Possibly. But the DB is backed up to server every night, then optical media
and tape at least weekly, and all email is stored on the server for at least
3, if not 30 days. If my DB rebuild ever fails, I can pull yesterday's copy
off the server and resync with one download. I may be stupid, but I'm not
foolish. I think the only thing I might end up being sorry for is starting
this debate with someone so rabidly enamored of MS. ;-)
> Why do you call it a "tax"? You don't have to upgrade if you don't want to.
> What kind of perverse philosophy says that 3 years of work at making anew
> version with tons of new features shouldn't cost an upgrade price? Microsoft
> is no different form any other software company - everyone charges upgrade
> fees for major version upgrades. And so they should. In the meantime, you
> can update to v10.1.4 for FREE.
Ah, if only the FREE updaters would fix outstanding problems that most
people would define as bugs, but you apologists describe as features worthy
of another couple hundred bucks times hundreds of users at a site like this.
When MS starts fixing things in versions that could be purchased new within
the last three to six months to a year or so before the latest and greatest
feature bloat, such as fixing the show-stopping, app-crashing Junk Mail
Filter bug, we'll stop calling it a tax. When someone is sold on a product
based on extensive touting of a particular feature, and that feature is
broken, to the point of being effectively unusable, and not fixed until the
next paid upgrade, that's called a tax. It's unfair, and it doesn't fly
around here.
Such broken tools that force you to change the way you use the application
(we have to turn JMF off when we go home or hundreds of other automations
will fail if the app isn't able to even run) are not to be confused with
recognizably new features that improve ways of doing things; things, if they
appear to offer value to us, we are happy to pay for. But to force us to pay
money to fix a problem that you created in the first version, and have a
reasonable responsibility to take care of within a certain time period (we
purchased a number of copies of Office X in December 2003 and January 2004,
most of which did not qualify for any consideration for free upgrades, yet
all were purchased after the JMF bug was identified), all because your fix
just happens to include 150 new features we have no use or need for, that,
again, is a tax.
And don't blame the JMF bug on the spammers; they're not the only source of
such deadly emails we've received; and no mail app should fatally crash with
no clue as to source or how to fix it just because of a malformed header.
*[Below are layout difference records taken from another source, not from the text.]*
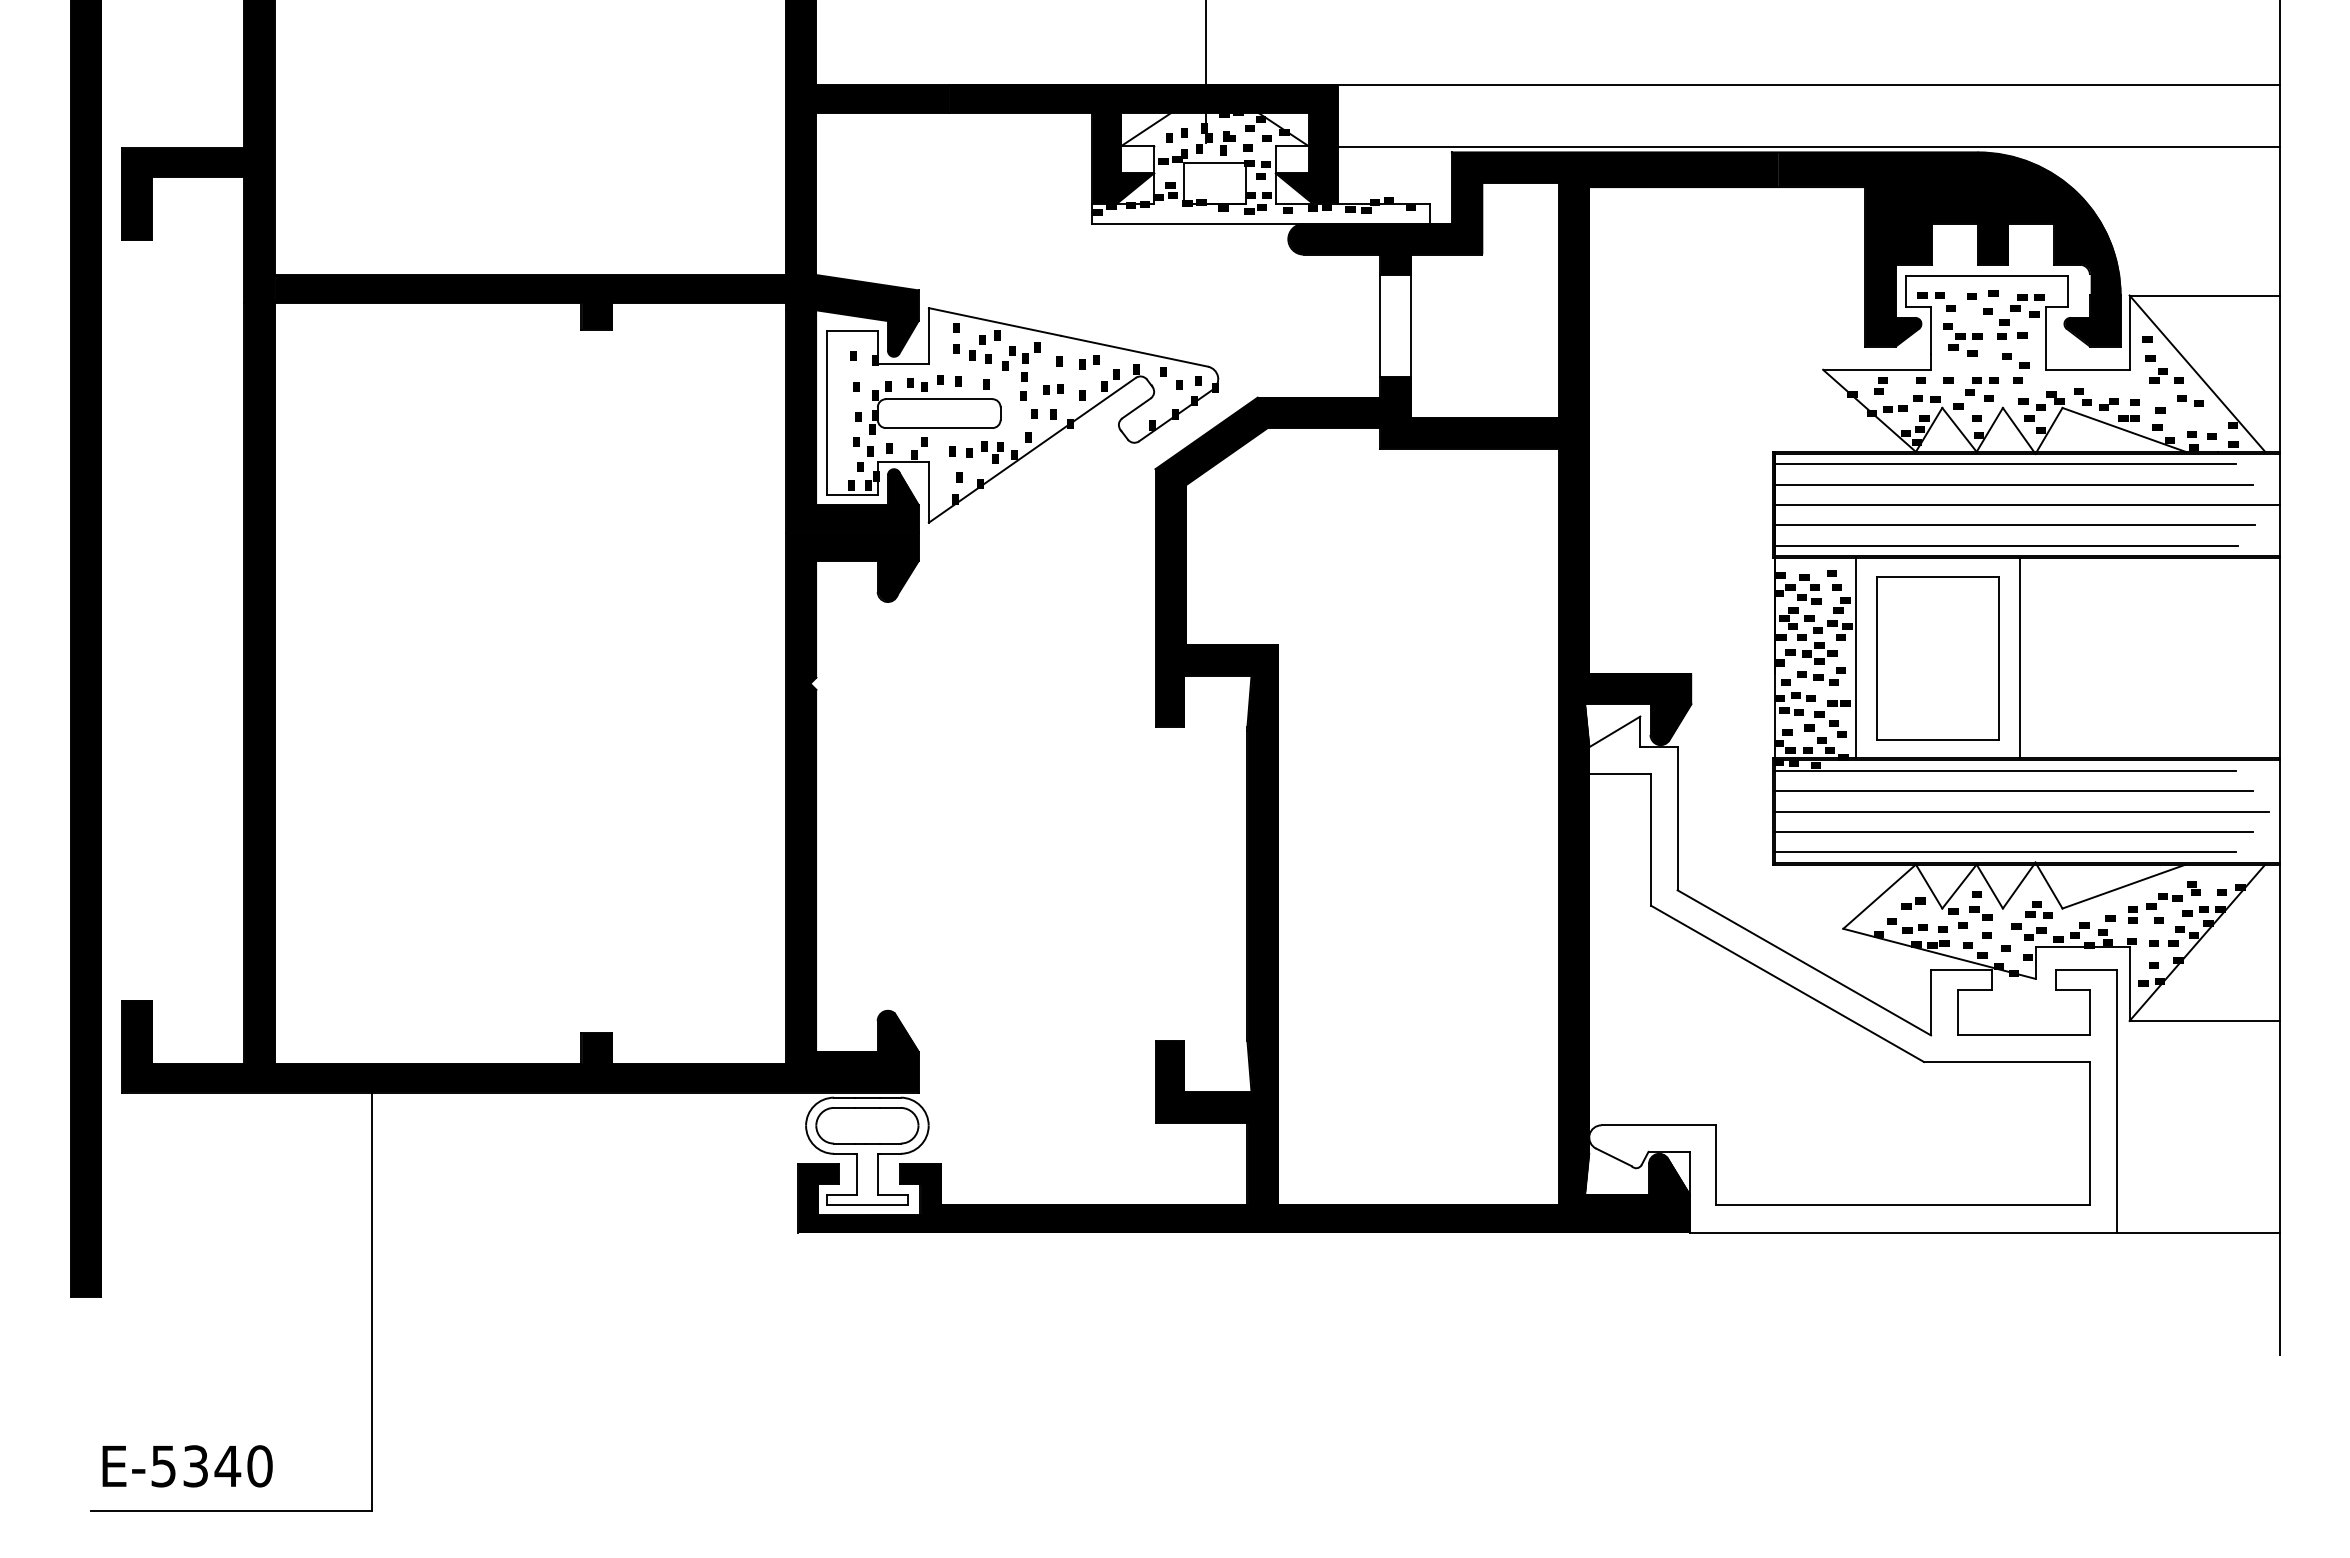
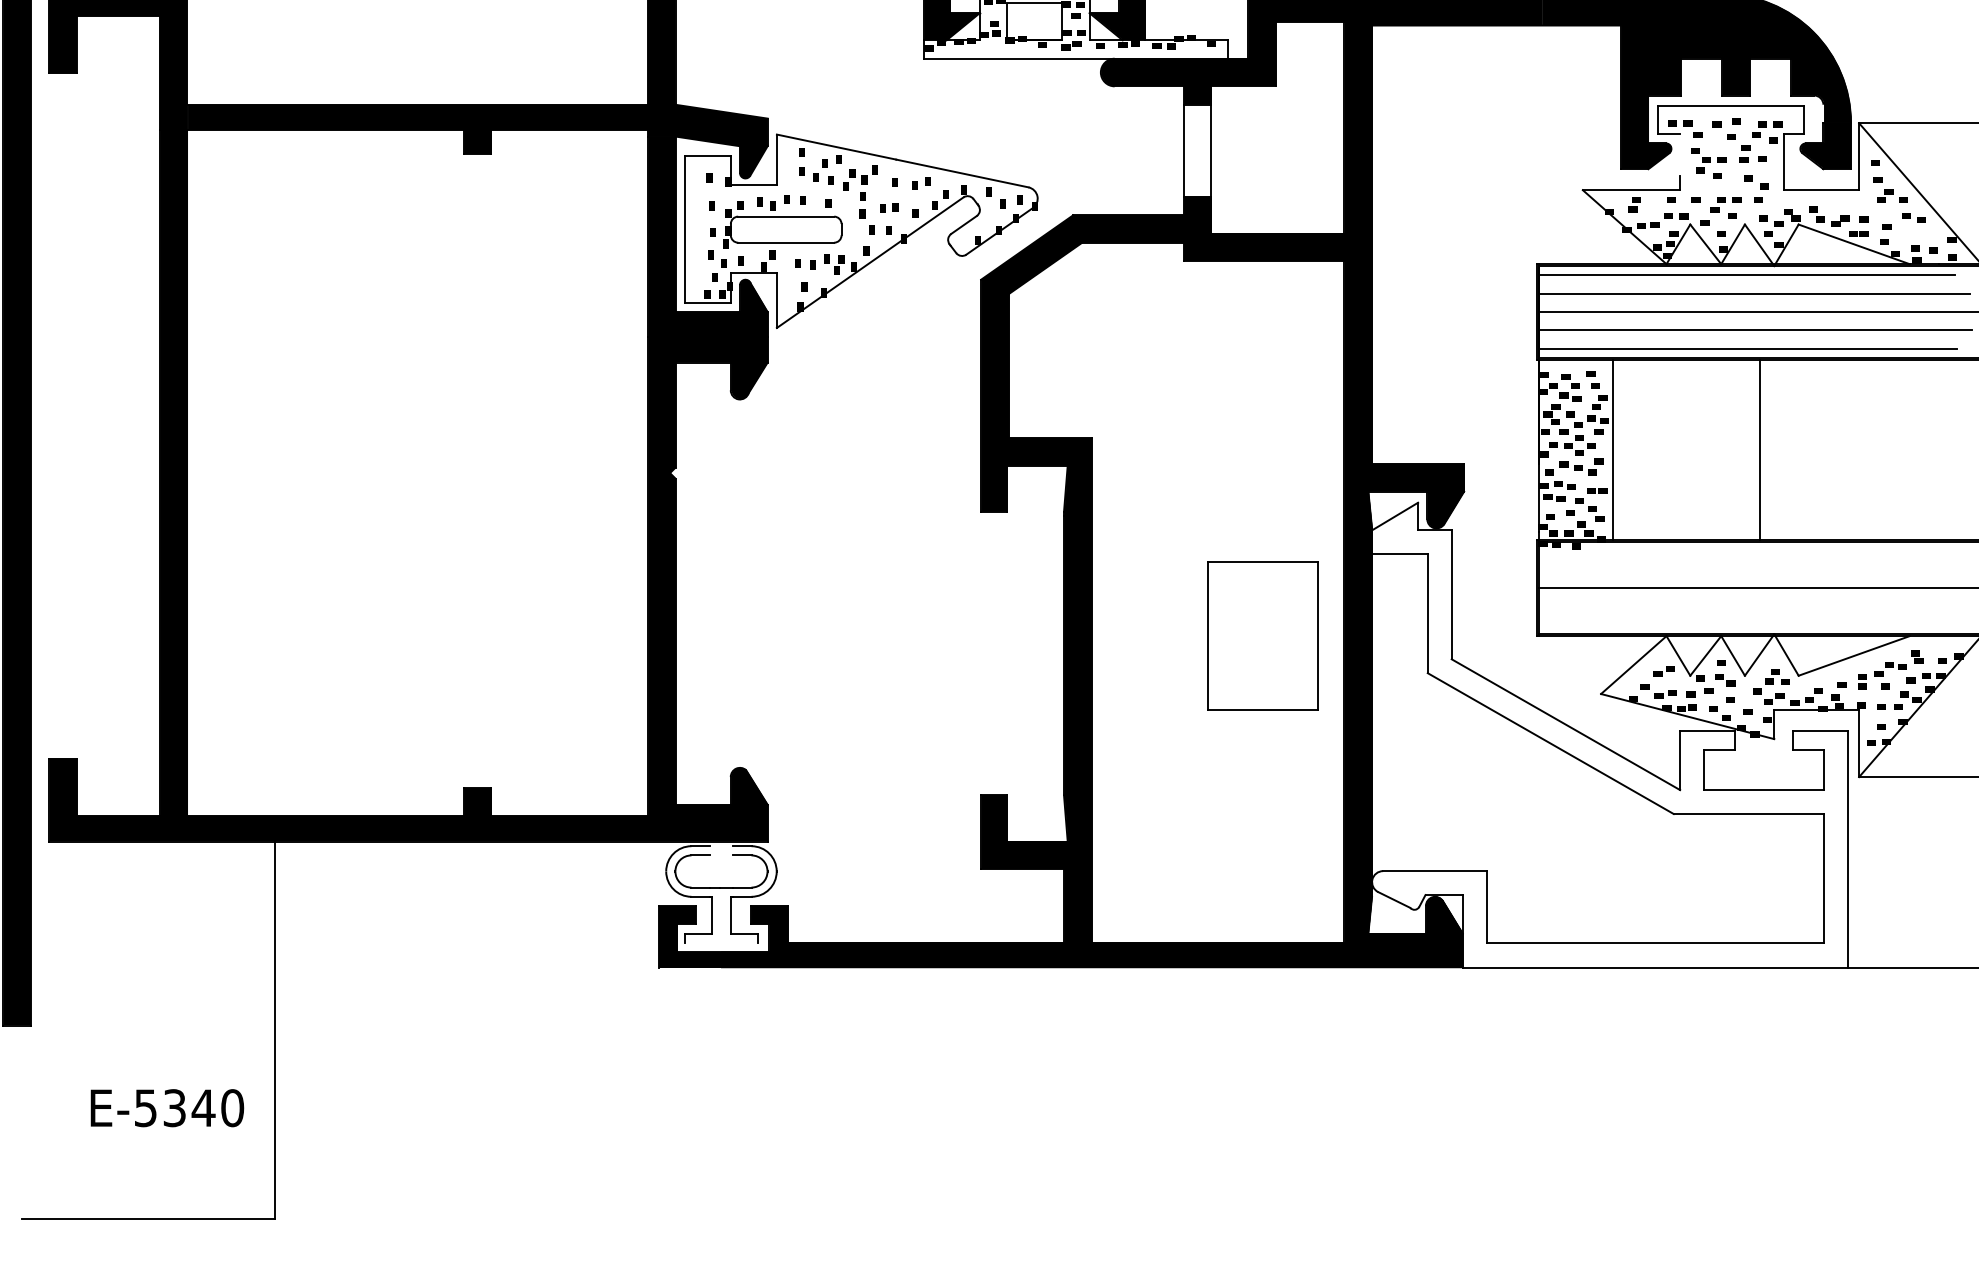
line: (1930, 330) -> (1679, 154), removed
part: (1937, 658) -> (1262, 636), moved
line: (2005, 770) -> (1747, 551), removed
line: (2013, 791) -> (1754, 570), removed
line: (2013, 832) -> (1754, 607), removed
line: (2005, 852) -> (1747, 625), removed
line: (867, 1097) -> (721, 846), removed
line: (867, 1107) -> (721, 855), removed
line: (867, 1204) -> (721, 942), removed
text: (187, 1466) -> (167, 1108), moved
Could they have predicted it? Probably not, but they have been aware of it
for long enough that they should have fixed it before or around the time the
new version came out. Their apparent unwillingness to do so is the straw
that broke the camel's back here. We're not even a blip on their financial
radar, but I know we're not the only ones who are currently restricting
purchases because of it; I wonder how many dollars they lost in new sales
versus the cost to issue a fix for it. Probably not enough to change their
minds, but the issue is still the same; sometimes the right business
decision is one that costs you more than it earns you in the short term, but
in the long term pays off in spades.
> OK. The future is NOW, mind you.
It may very well be; it just may not be with MS. At least with Mail and iCal
and Address Book, the bug-fix tax is limited to one vendor, a vendor we have
to go with anyway. And I see Apple delivering far more "free" updates and
paid feature upgrades than MS is, and on a much larger scale.
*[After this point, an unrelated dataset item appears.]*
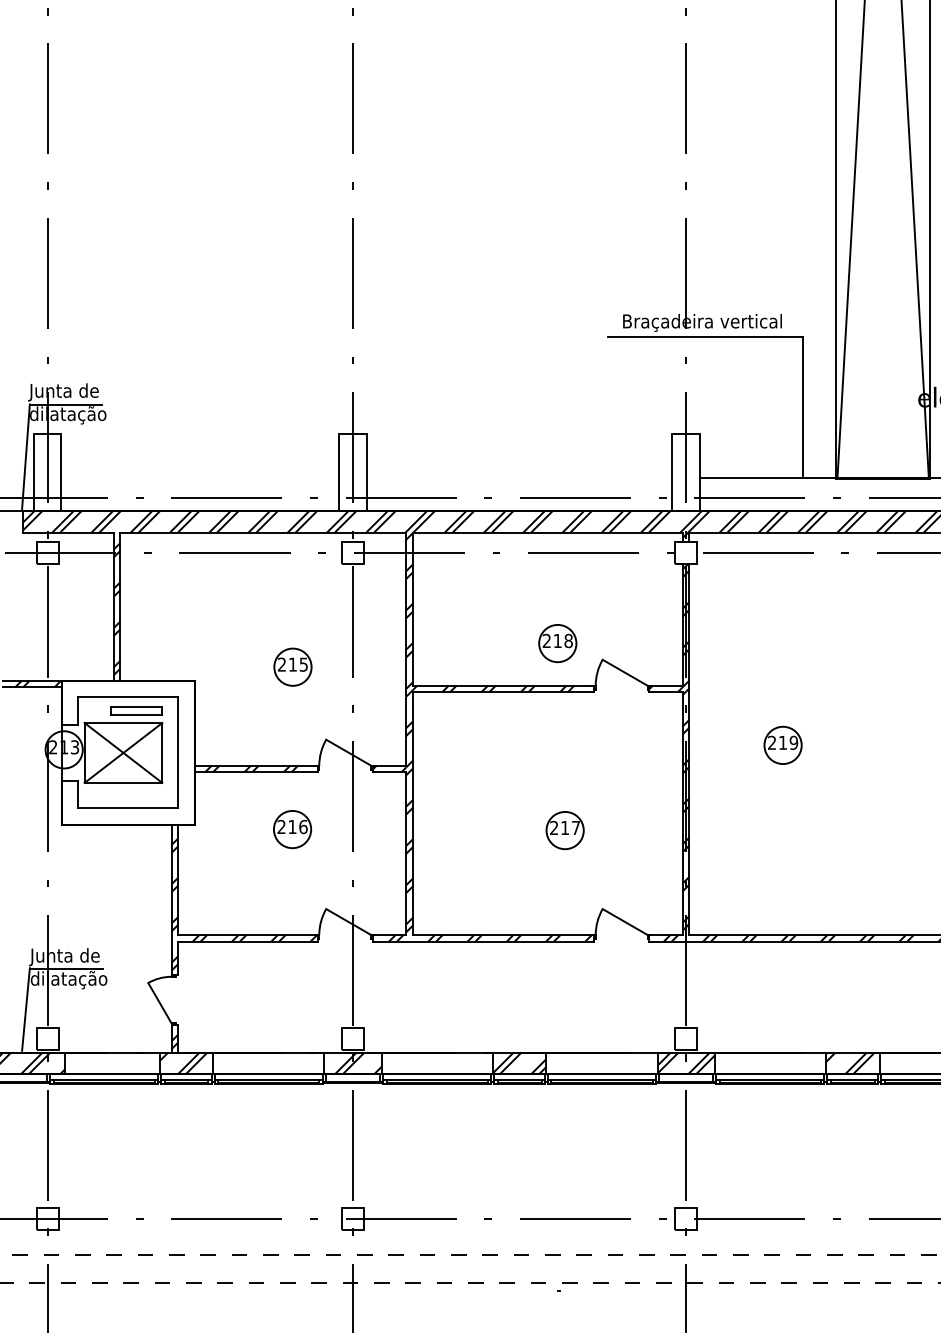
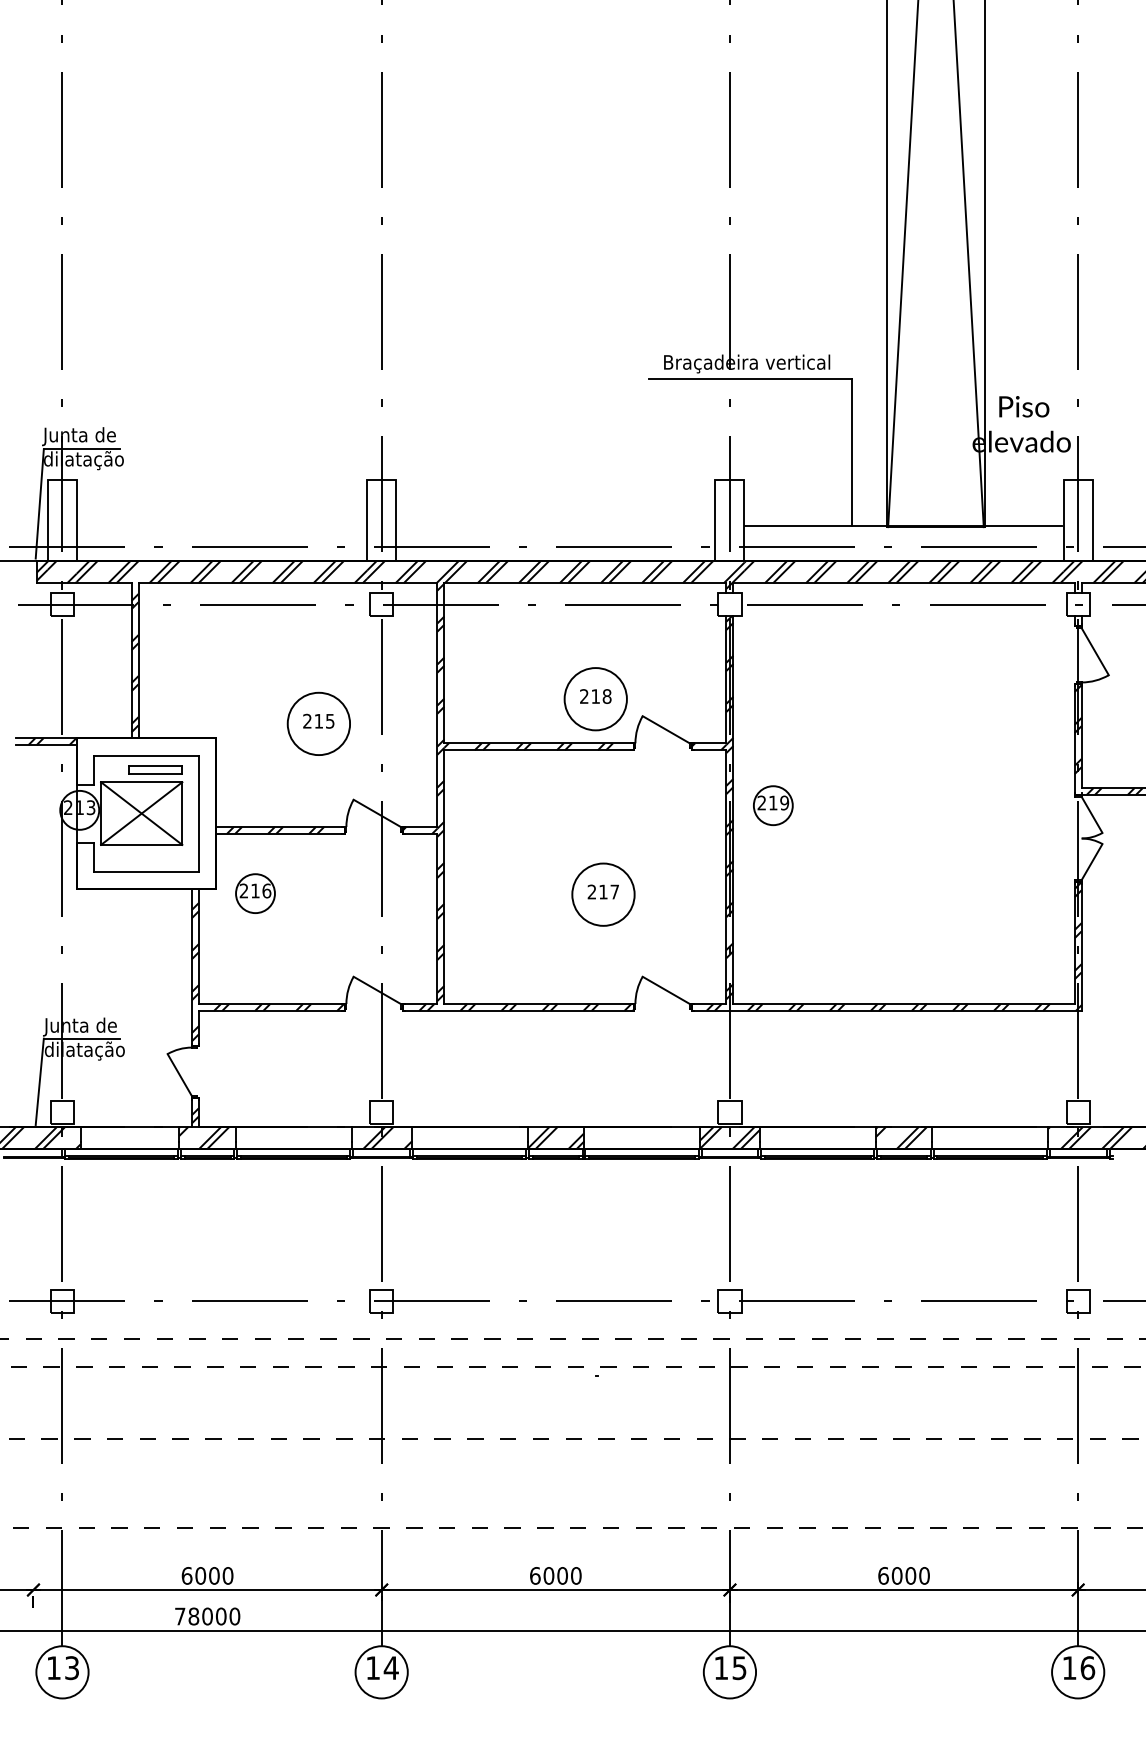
circle: (557, 642) -> (595, 698), size x1.6
circle: (292, 666) -> (318, 723), size x1.6
part: (783, 745) -> (773, 805), moved
part: (292, 829) -> (255, 893), moved
circle: (565, 830) -> (603, 894), size x1.6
Don't get me wrong, I love MS Entourage; I like Word, for what it is, but
can do OK for my purposes with any number of other apps; I love Excel, but
doubt I'll see a new version that offers some feature I just *have* to have;
I use PP occasionally, but it's really only because I already paid the tax.
I'll probably use Entourage until I see just enough in the Apple offerings
to make changing reasonably painless. Even then I will probably miss it. But
if MS were ever to Do The Right Thing, and at least fix the JMF bug for X, I
might reconsider paying for the next upgrade and keep the love affair going
on my own, in spite of what management thinks about it.